Compressive sensing and adaptive direct sampling in hyperspectral imaging

Abstract

Hyperspectral imaging (HSI) is an emerging technique, which provides the continuous acquisition of electro-magnetic waves, usually covering the visible as well as the infrared light range. Many materials can be easily discriminated by means of their spectra rendering HSI an interesting method for the reliable classification of contents in a scene. Due to the high amount of data generated by HSI, effective compression algorithms are required. The computational complexity as well as the potentially high number of sensors render HSI an expensive technology. It is thus of practical interest to reduce the number of required sensor elements as well as computational complexity – either for cost or for energy reasons. In this paper, we present two different systems that acquire hyperspectral images with less samples than the actual number of pixels, i.e. in a low dimensional representation. First, a design based on compressive sensing (CS) is explained. Second, adaptive direct sampling (ADS) is utilized to obtain coefficients of hyperspectral images in the 3D (Haar) wavelet domain, simplifying the reconstruction process significantly.

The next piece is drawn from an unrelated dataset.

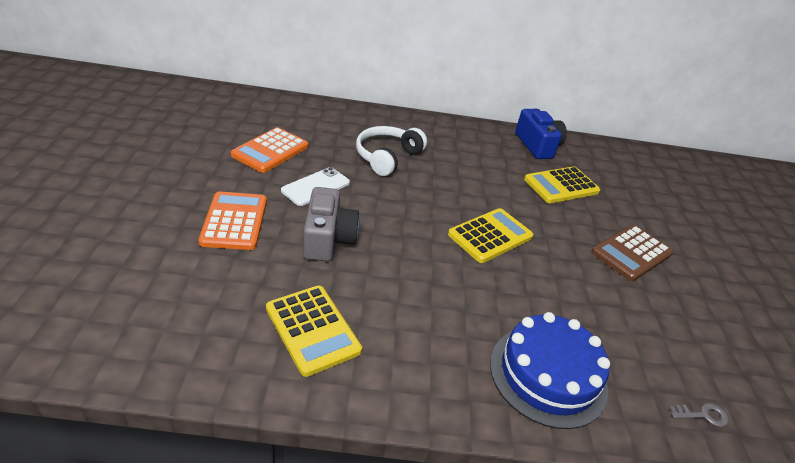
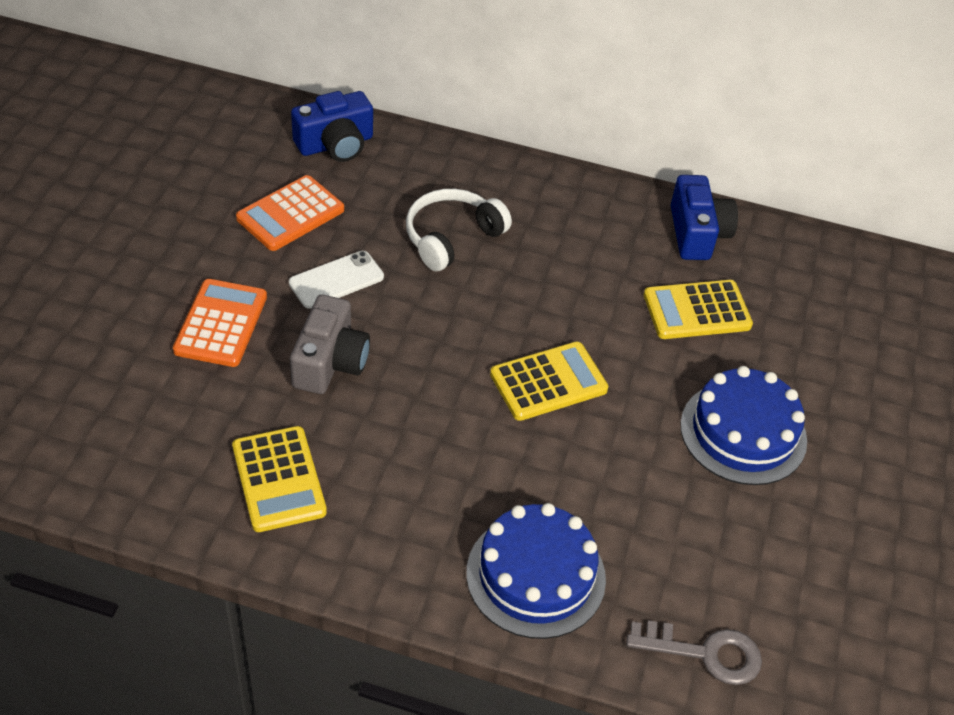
camera: 15 degrees right, 10 degrees up
(290, 112) = (335, 144): none -> blue camera
(631, 253) = (743, 432): brown calculator -> blue cake
(703, 415) = (705, 653): grey key -> grey key, size x1.90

Both approaches are compared with conventionally captured images with respect to image quality and classification accuracy. Our results based on real data show that in most cases only 40% of the samples suffice to obtain high quality images. Using ADS, the rate can be reduced even to a greater extent. Further results confirm that, although the number of acquired samples is dramatically reduced, we can still obtain high classification rates.